“你……哎,你真是知人知面不知心,算了,与你说不清楚。”

季淮可是看清了小栓子的面目,就是一个只看面皮的肤浅之徒,估计那么喜爱灵台兄也是贪图人家的美色。

唔,不过灵台兄却实气质脱尘,长得是真的好看。君子至止,锦衣狐裘。颜如渥丹,其君也哉。

想是古人所书之言诚不欺我,季淮从前只觉得古人们所书都是夸张之词,徒有其表是为不实。世上哪有什么‘云想衣裳花想容’、‘一笑倾城’的那般美人。

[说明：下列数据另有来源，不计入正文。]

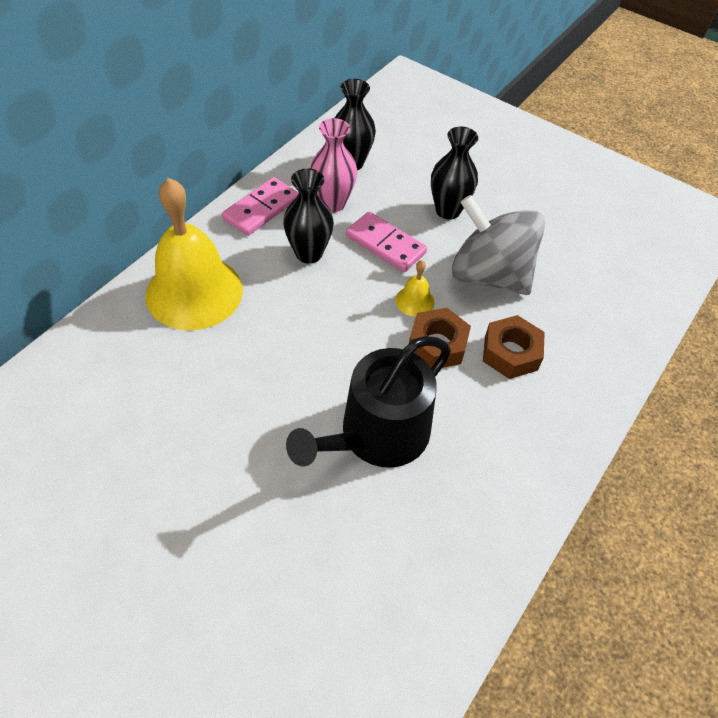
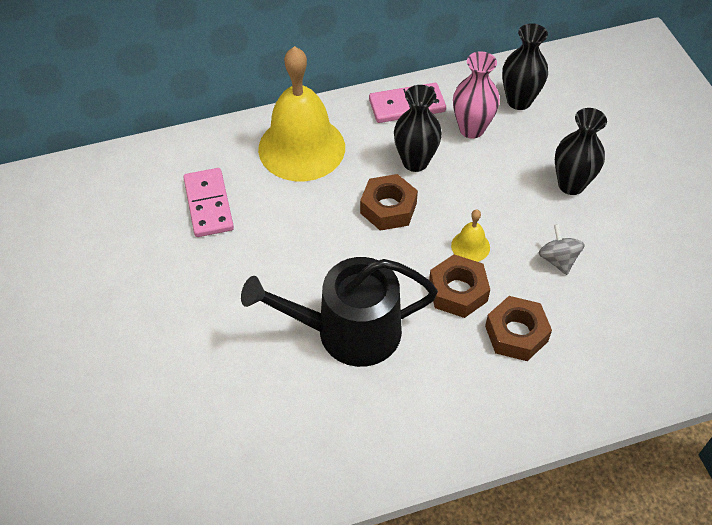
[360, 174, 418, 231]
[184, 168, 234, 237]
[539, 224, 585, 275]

直到初见谢衡,这句烂大街的‘陌上人如玉,公子世无双’仿佛才真真切切的应和上一个人。搞得季淮从未发作过的花痴竟是翻了,于是鬼迷心窍得勾搭上人家一同游戏,还活生生将他变成了自己的教书先生。

真是有其主必有其仆。

小栓子的贪图外表,可是完完全全继承了那浑不自知的季淮。

主仆俩对着雨帘互怼了好一会儿,季淮耐不住性子,踮起脚往谢衡的院子里头瞟了好几眼,瞧看那侧仍然一点动静都没有。

于是按耐不住道:“不行,我去看看,灵台兄可能是淋了雨水,发病了吧。”

季淮偏往坏处想,欲想愈担忧。

现在医疗设施不完善,生小病若是不仔细医治若是拖成大病可是大事,就是伤风感冒也会轻而易举夺了性命。虽然两家挨着极近,免不了回去的路上吹到急风。

于是拿过檐角搁置的油纸伞,季淮打开后急匆匆得跑出了院子们。

“哎呦。”

谁料季淮刚推开门,便与前来的谢衡撞了一个满怀。